22. Na verdade, apesar de o licenciamento reclamado ter consentido numa lesão não despicienda às condições de habitabilidade do imóvel vizinho, elas não se estenderam ao restante fogo, que apresenta boas condições de salubridade.



23. Por seu turno, sempre poderia ser realizada obra de ligação daquele compartimento ao que lhe é contíguo, assegurando, assim, por meio da ventilação transversal (artigo 72.º do RGEU), as condições para uma ventilação e exposição à luz solar adequadas.



24. Todavia, nem por isso, deixa o Município de Ourém de ser responsável pela desvalorização patrimonial da fracção em causa que ficou privada de um dos compartimentos de habitação e, por conseguinte, diminuída na sua capacidade de utilização, nem pelas obras necessárias ao seu reaproveitamento. Isto, de par com a responsabilidade pelo ressarcimento dos danos morais sofridos pelos reclamantes resultantes da perda de bem estar, das preocupações e do sofrimento pela constatada degradação do património e do esforço suportado na busca de elementos para fazerem valer a sua pretensão – entendimento que se estriba na doutrina afirmada no Acordão do Supremo Tribunal Administrativo de 9.02.2005 (2). Se o município de Ourém mal andou ao licenciar a edificação dos reclamantes com um compartimento de habitação demasiado exposto a obstáculos, pior fez ao ter posteriormente admitido a empena da construção reclamada a uma distância inferior à dos padrões mínimos de salubridade das edificações.



25. E é ao Município de Ourém que incumbe assumir, em primeira linha, a responsabilidade pelo ocorrido, pelos danos consequentes destes actos, em face do regime da responsabilidade civil extracontratual contido no Decreto-Lei n.º 48.051, de 21 de Novembro de 1967 (3).



26. Aqui se prevê, que possa(m) o(s) prejudicado(s) fazer valer o seu direito ao ressarcimento pelos danos sofridos em consequência de actos (ou omissões) ilícitos, causados culposamente, por órgãos ou agentes administrativos, no exercício das suas funções e por causa desse exercício.

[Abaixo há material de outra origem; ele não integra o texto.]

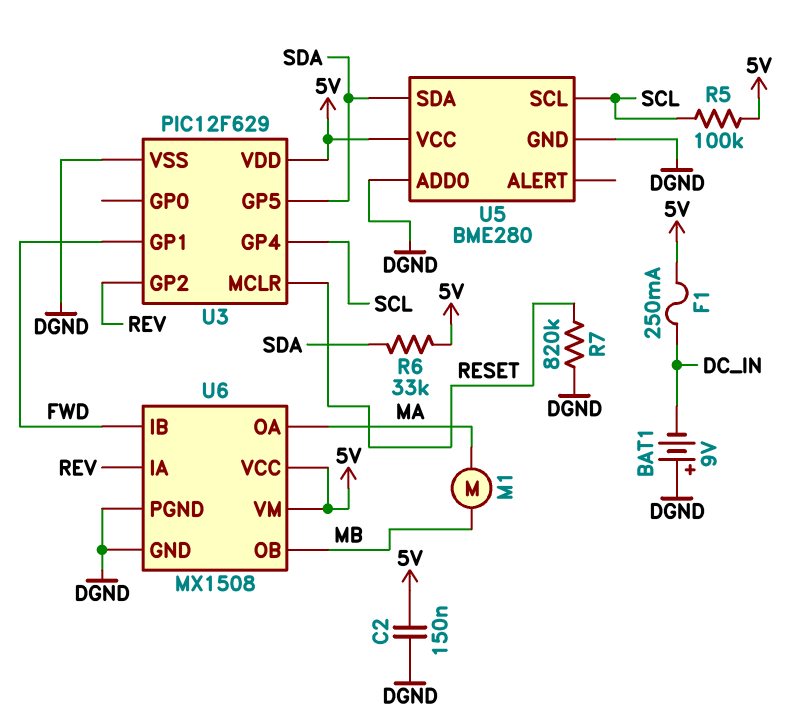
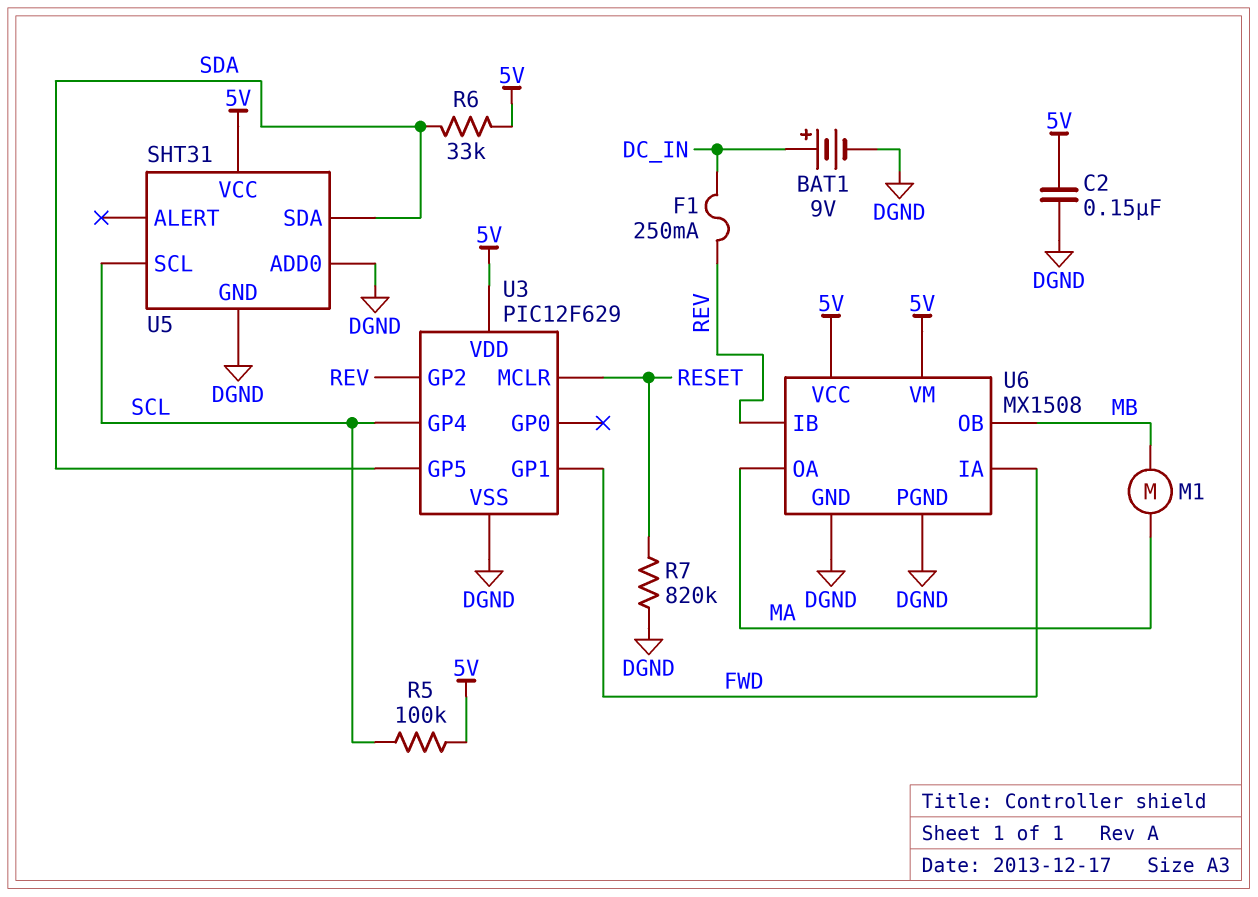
BAT1: 9V (plus DGND, minus DC_IN) -> 9V (plus DC_IN, minus DGND)
F1: 250mA (5V, DC_IN) -> 250mA (DC_IN, REV)
U5: BME280 -> SHT31
U6 pin IA: REV -> FWD
U6 pin IB: FWD -> REV

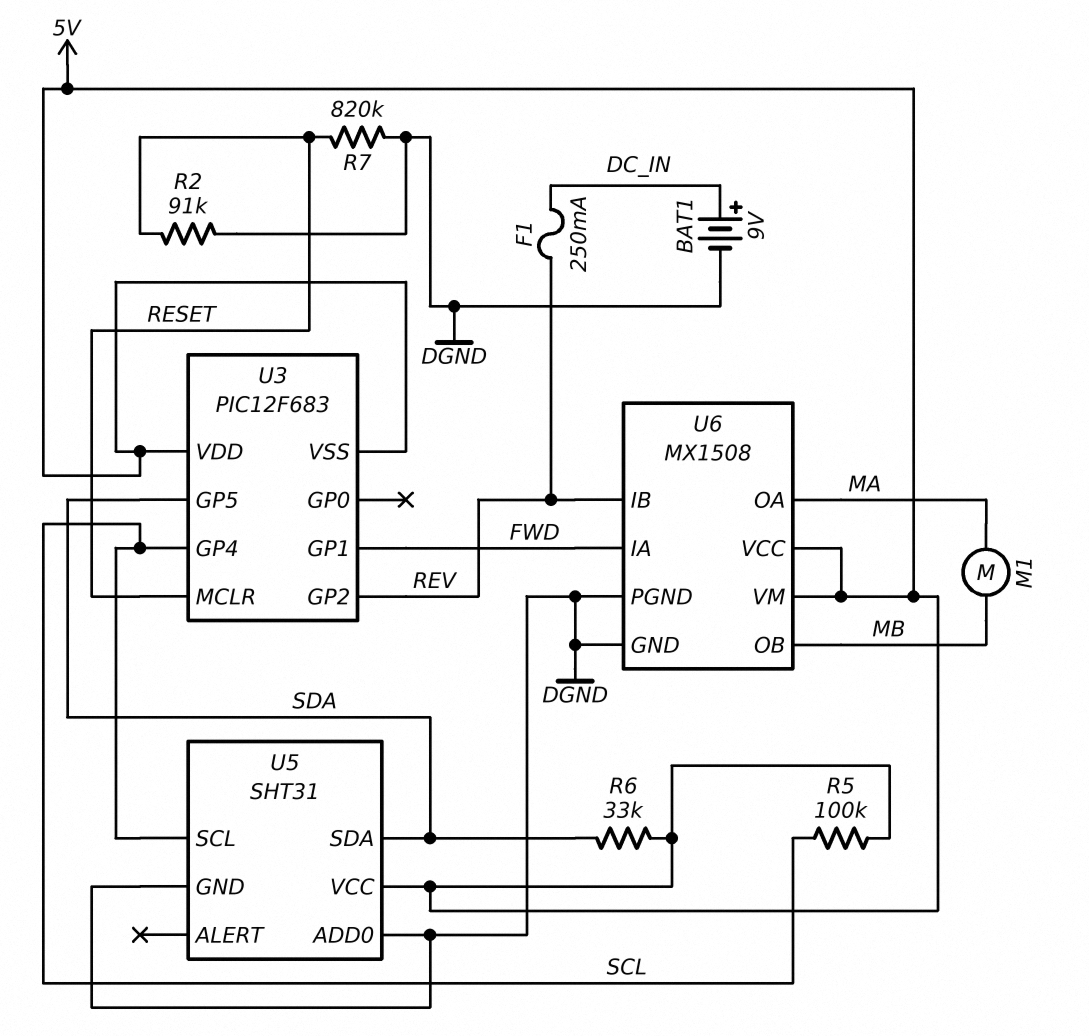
C2: 150nF (5V, DGND) -> none
R2: none -> 91k (DGND, RESET)
U3: PIC12F629 -> PIC12F683
U3 pin VSS: DGND -> 5V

27. Considera o art.º 6º do citado Decreto-Lei n.º 48.051, de 21 de Novembro de 1967, como ilícitos: “os actos jurídicos que violem as normas legais e regulamentares ou os princípios gerais aplicáveis e os actos materiais que infrinjam estas normas e princípios ou ainda as regras de ordem técnica e de prudência comum que devam ser tidas em consideração“.



28. Tem vindo a jurisprudência do Supremo Tribunal Administrativo a entender, que a obrigação de indemnizar, dependerá da verificação cumulativa dos seguintes pressupostos: facto, ilicitude, culpa, nexo de causalidade e dano, isto por referência ao que se dispõe no art. 483º do Código Civil (4).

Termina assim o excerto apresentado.